Heart Conditions We Treat
Early detection of heart and vascular conditions increases your chances of a healthy outcome. Munson Healthcare heart specialists use the latest diagnostic technology, therapies and surgical procedures to ensure faster recoveries and a higher quality of life.
See the conditions below to learn more about treatment for these cardiovascular conditions:
Angina pectoris is chest pain or discomfort that occurs when part of your heart muscle isn’t getting enough oxygen-rich blood.
Angina isn’t a disease – it is a symptom of an underlying heart problem, most often coronary artery disease. Angina is very common with more than 3 million cases in the United States each year.
Learn more about Angina Pectoris
Aortic stenosis is the most common heart valve problem in the United States.
The aorta is the main artery that carries blood out of the heart. Aortic stenosis occurs when the aortic valve does not fully open, causing it to narrow and decrease blood flow out of the heart. Your heart must work harder to push blood through the aortic valve to your body. Eventually your heart gets weaker, increasing the risk of heart failure.
Severe aortic stenosis is a very serious problem and prevents enough blood from reaching the brain and the rest of the body.
Learn more about Aortic Stenosis
Arrhythmia simply means that your heartbeat is irregular and out of its normal rhythm. This can happen when electrical impulses in your heart don’t work properly. It may happen even if your heart is otherwise healthy.
Most arrhythmias are harmless, but some can be serious or even life threatening.
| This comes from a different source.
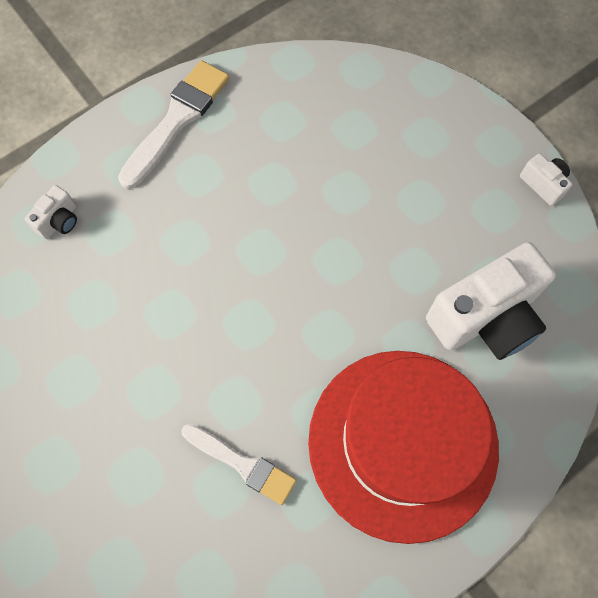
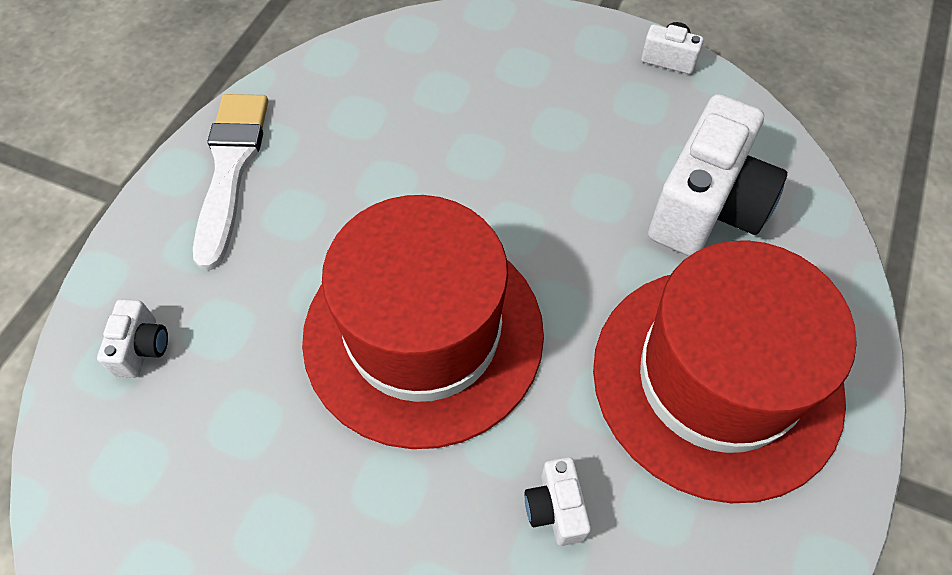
camera: 30 degrees left, 10 degrees down
(231, 304) = (423, 333): none -> red hat
(242, 464) = (555, 508): white brush -> white camera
Learn more about Arrhythmias
“Heart failure” sounds alarming at first. When you have heart failure, your heart is still working, but it is not pumping as strongly or filling as effectively as it once did.
Heart failure will not go away, but it can be managed so you can extend your life and remain active for as long as possible.
It is important to remember that you are not alone. About 5 million people in the United States are living with heart failure.
Learn more about Heart Failure
High Blood Pressure
High blood pressure, or hypertension, is a very common, often misunderstood, disease. It is sometimes called “the silent killer” because it typically has no symptoms, but it can have deadly health consequences if not treated. There is no cure, but it is manageable with lifestyle changes and medication, if needed.
About 80 million U.S. adults have been diagnosed with high blood pressure. You don’t need to be “hyper” or “tense” to have high blood pressure – even calm, relaxed people can have high blood pressure.
Learn more about High Blood Pressure
Peripheral Artery Disease (PAD)
Peripheral arterial disease (PAD) happens when narrowed blood vessels reduce blood flow to your limbs. Peripheral artery disease (PAD), also known as peripheral vascular disease (PVD) is caused by plaque buildup in the arteries (arteriosclerosis), most commonly in the arteries of the legs.
Learn more about Peripheral Artery Disease (PAD)
Women’s Heart Disease
Women are just as vulnerable to heart disease as men. In fact, heart disease is the leading cause of death among both genders in the US. Symptoms of heart disease in women can feel much different than for men. For example, only about 50 percent of women report having chest pains before or during a heart attack. Instead, women often experience less obvious heart attack warning signs, such as unusual fatigue or dizziness.
Learn more about Women’s Heart Disease
Heart Services Are Nearby
If you have any symptoms of heart attack or stroke, call 911. Do not drive yourself to the hospital. EMTs can begin life-saving care immediately before you reach the hospital.